The section of the by-law of the society applicable to his case, reads as follows:
“If a member loses a hand or foot by accident, he shall receive one-fourth of the amount of his certificate of membership in cash and the other three-fourths at his death.” He brought suit upon his certificate, claiming $500 by virtue of that section, and recovered judgment for that, amount.
Appellant contends that the judgment should be reversed because the evidence does not show a total and complete loss of the use of appellee’s hand. It is insisted that to entitle a member to recover under a certificate like appellee’s, the loss of the use of the hand must be as complete as it would be were the hand amputated. We can not adopt a construction so narrow. To constitute the loss of a hand within the meaning of the certificate of insurance, it is not necessary that the hand be severed from the arm. It is lost if it be so badly injured that it can not perform the functions intended for it.
The testimony shows that a gun load of shot passed through the palm of appellee’s hand, coming out at the back of the hand; that the muscles of the thumb were torn away; that the abductor muscles were, injured; that the nerves were badly torn; that three fingers were paralyzed and that appellee has no practical use of the hand for laboring purposes. Within the meaning of the policy, his hand was lost.
Complaint is made of the action of the court in refusing certain instructions offered by appellant and in modifying others.

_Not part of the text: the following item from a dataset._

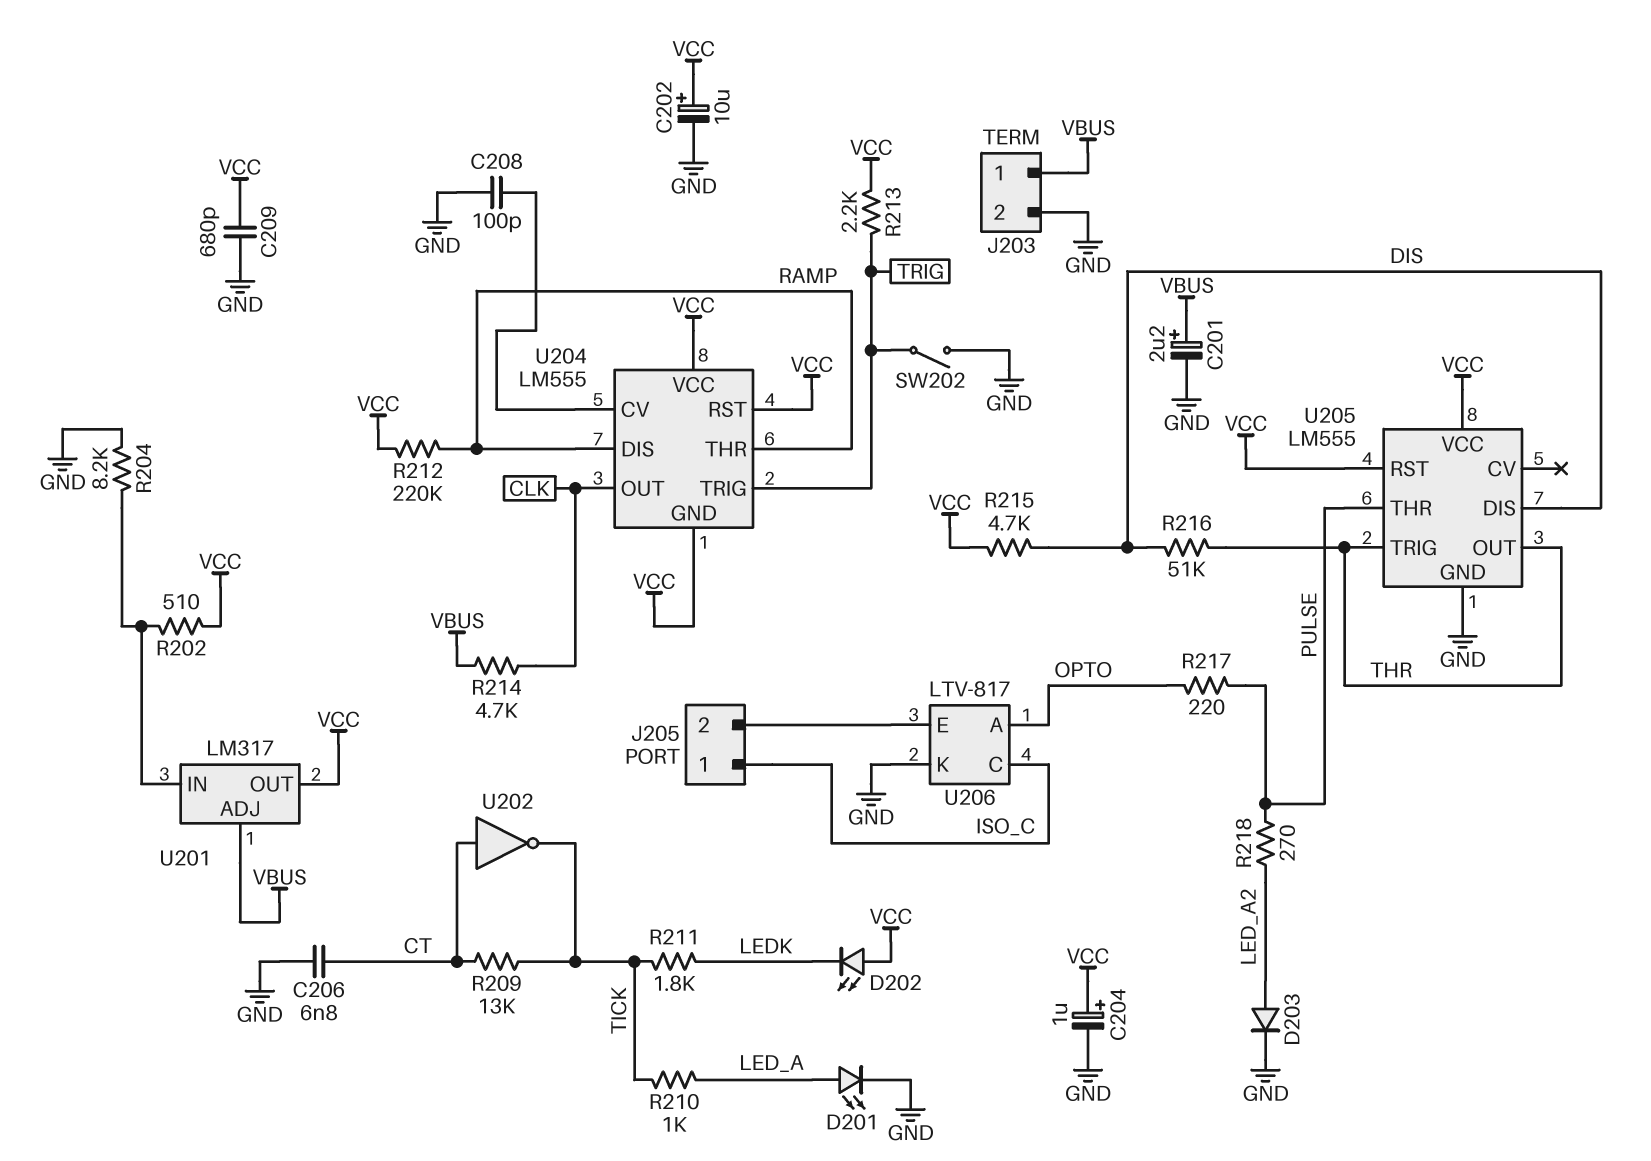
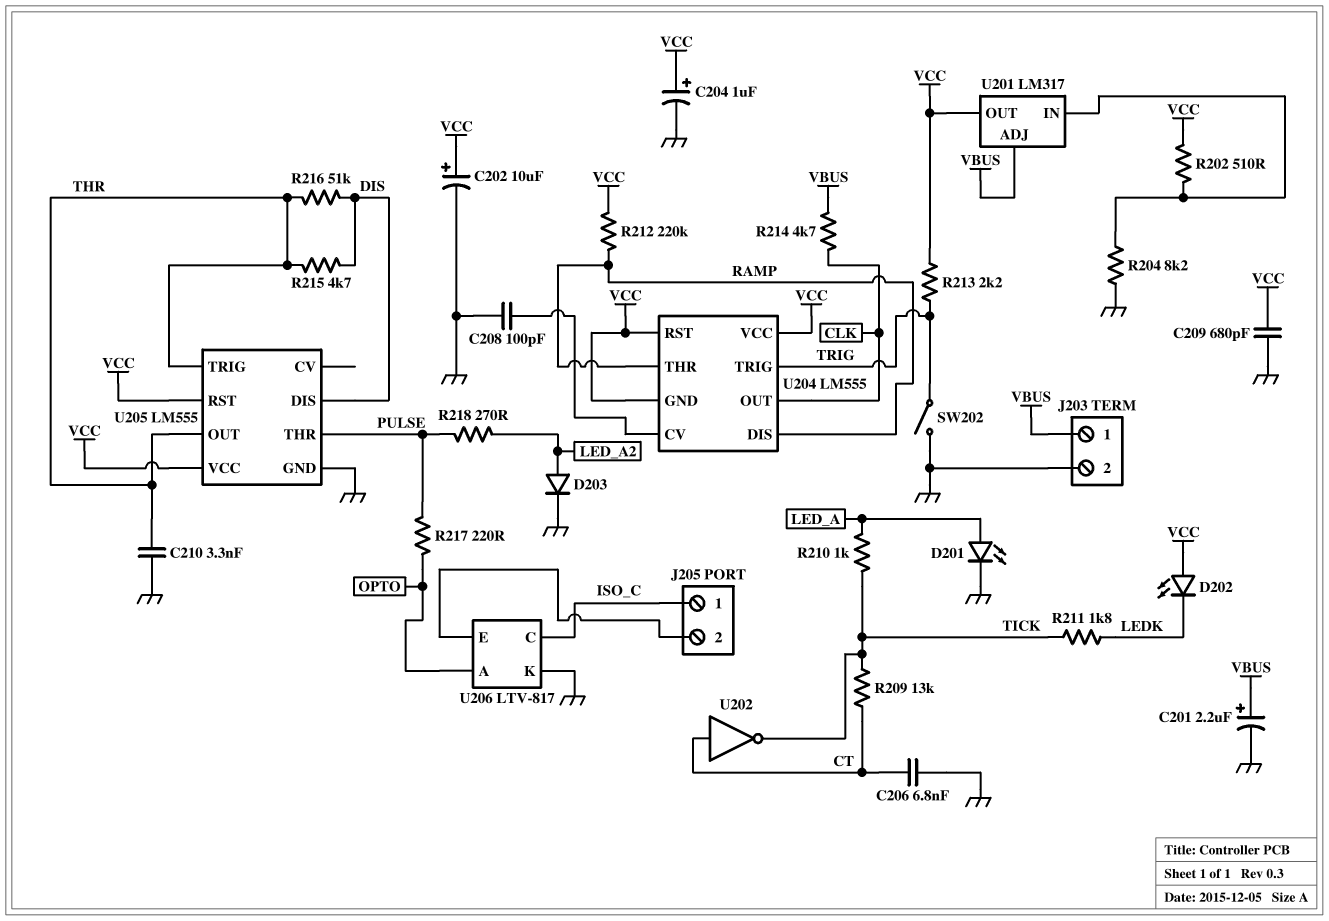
C210: none -> 3.3nF (GND, THR)
R215: 4.7k (DIS, VCC) -> 4.7k (DIS, THR)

But wTe shall not consider them because all the instructions are not printed in the abstract. If a litigant desires to have an alleged error in refusing instructions considered, he should embody all the given ones in his abstract, so that the court may see that the principles involved in those refused are not contained in others given. McKowan v. Harmon, 56 Ill. App. 368; Mayer v. Lawrence, 58 Ill. App. 194. Judgment affirmed.